Its such early days after the birth, it’s perfectly normal for you both to just be in survival mode right now. Give it time.

Pinkladyapplepie · 02/05/2026 22:40

My DD1 just had 2nd baby after 8 year gap. Baby 12 weeks. Even if you have already had a child it is still hard, the lack of sleep and time to do the most basic things like eat, shower, laundry. I have just had DGS for 5 hours so they could have a date, first one with no kids since the birth. It does get better, babies start sleeping longer, you get into a routine and your hormones settle, I hope you have family around to support and reassure you. Never be afraid to ask for help, it takes a village to raise a child so they say, but just one extra pair of hands now and again makes a difference. 💕

tinseltits21 · 27/05/2026 09:56

Update: it is now 7 weeks and not much has changed. He gave me a spontaneous kiss and cuddle on Saturday when we were out but other than that it is just kisses goodbye and goodnight - i had to ask for a kiss goodbye today although he did come into the bed for a quick cuddle this morning. I have tried to broach the subject by asking how he thinks we are doing etc but he just says he thinks we're doing well - we're spending time together at weekends and haven't had any big arguments. I don't think he gets it. Or maybe he is just avoiding? I could really do with some reassurance from him right now but I don't know if he can provide it.

OP posts:
Jellybunny98 · 27/05/2026 10:24

7 weeks is still early days OP, it is a huge adjustment and it really does take time.
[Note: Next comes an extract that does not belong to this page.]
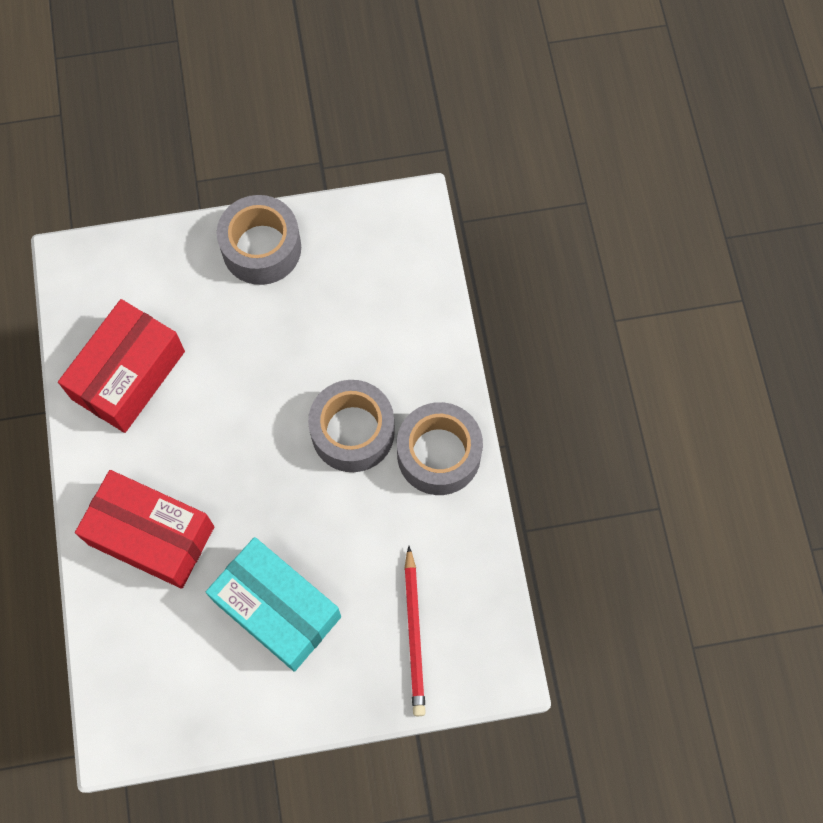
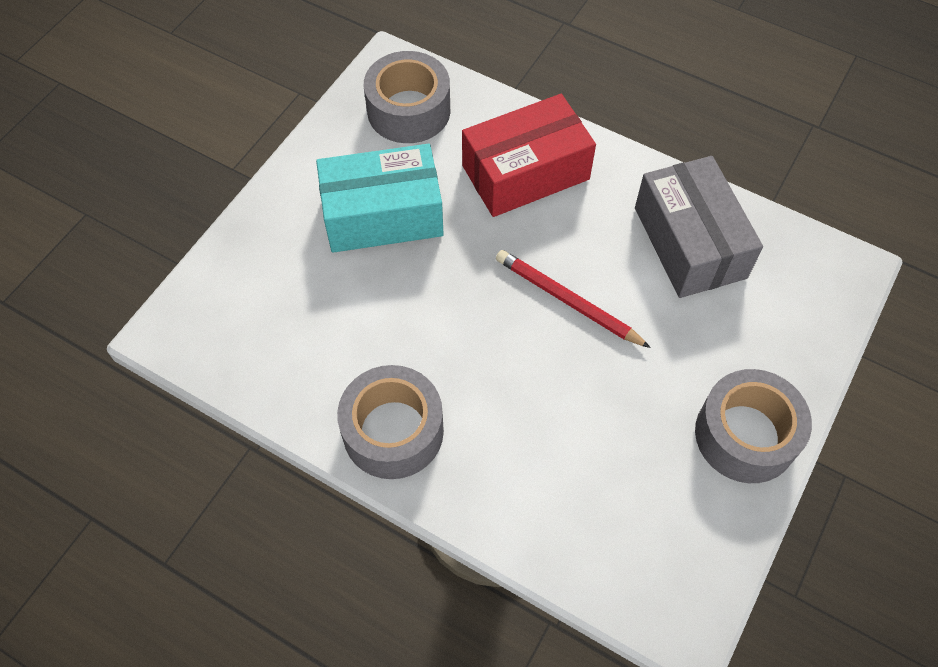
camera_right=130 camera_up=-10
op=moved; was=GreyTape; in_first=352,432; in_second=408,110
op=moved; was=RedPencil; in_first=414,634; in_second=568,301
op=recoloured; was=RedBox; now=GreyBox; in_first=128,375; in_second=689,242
VimesandhisCardboardBoots · 27/05/2026 11:06

tinseltits21 · 27/05/2026 09:56

Update: it is now 7 weeks and not much has changed. He gave me a spontaneous kiss and cuddle on Saturday when we were out but other than that it is just kisses goodbye and goodnight - i had to ask for a kiss goodbye today although he did come into the bed for a quick cuddle this morning. I have tried to broach the subject by asking how he thinks we are doing etc but he just says he thinks we're doing well - we're spending time together at weekends and haven't had any big arguments. I don't think he gets it. Or maybe he is just avoiding? I could really do with some reassurance from him right now but I don't know if he can provide it.

I think you're tiptoeing round the issue a bit, rather than communicating properly to be honest.
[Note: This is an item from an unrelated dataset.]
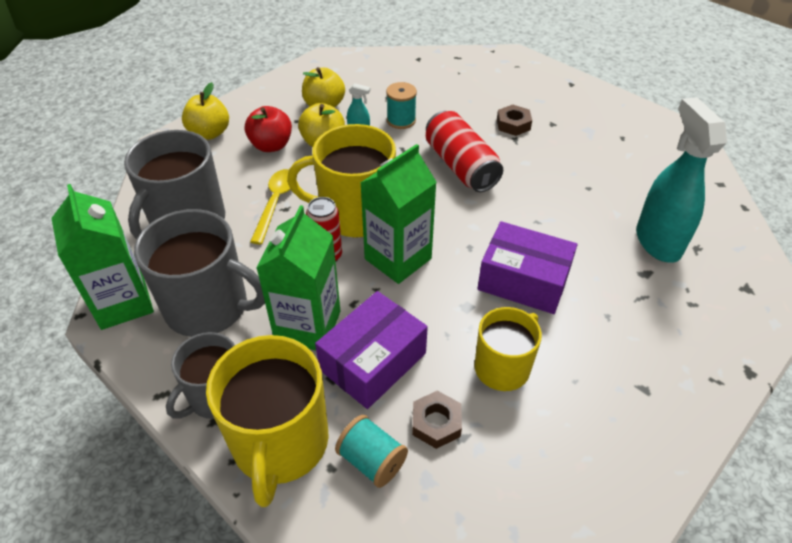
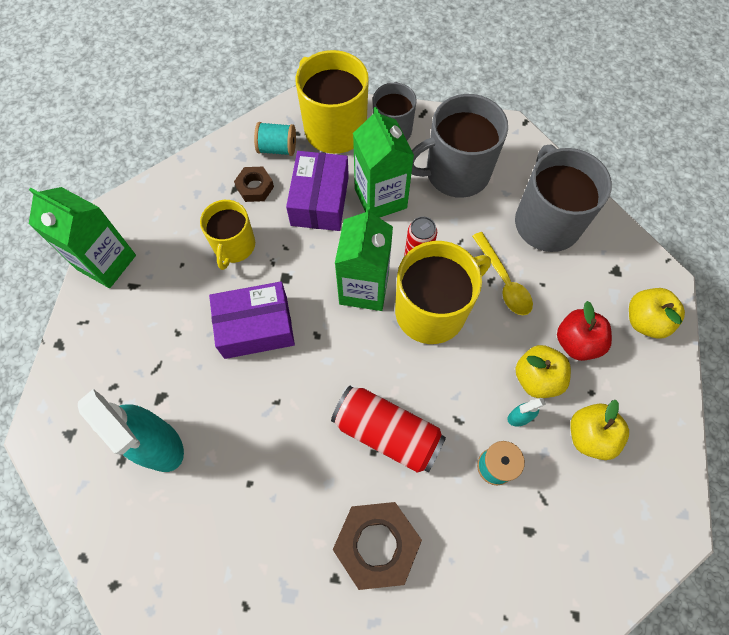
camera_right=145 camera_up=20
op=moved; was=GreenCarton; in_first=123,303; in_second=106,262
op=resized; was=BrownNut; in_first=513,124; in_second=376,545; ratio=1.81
When you brought it up the first time, you just told him you felt like housemates. This time, you've just asked him if he thinks everythings good, rather then just telling him that you're worried about the relationship.

In short, you're expecting him to by psychic, and get what the issue is without telling him.

Just come out and say it. "I'm missing the affection we used to have before the baby. I know things have changed, but can we try and make some time to cuddle in bed like we used to."

Right now, there's a good chance he's giving you some space, we hear so much these days about new Mums feeling touched out, he's probably letting you take the lead on this.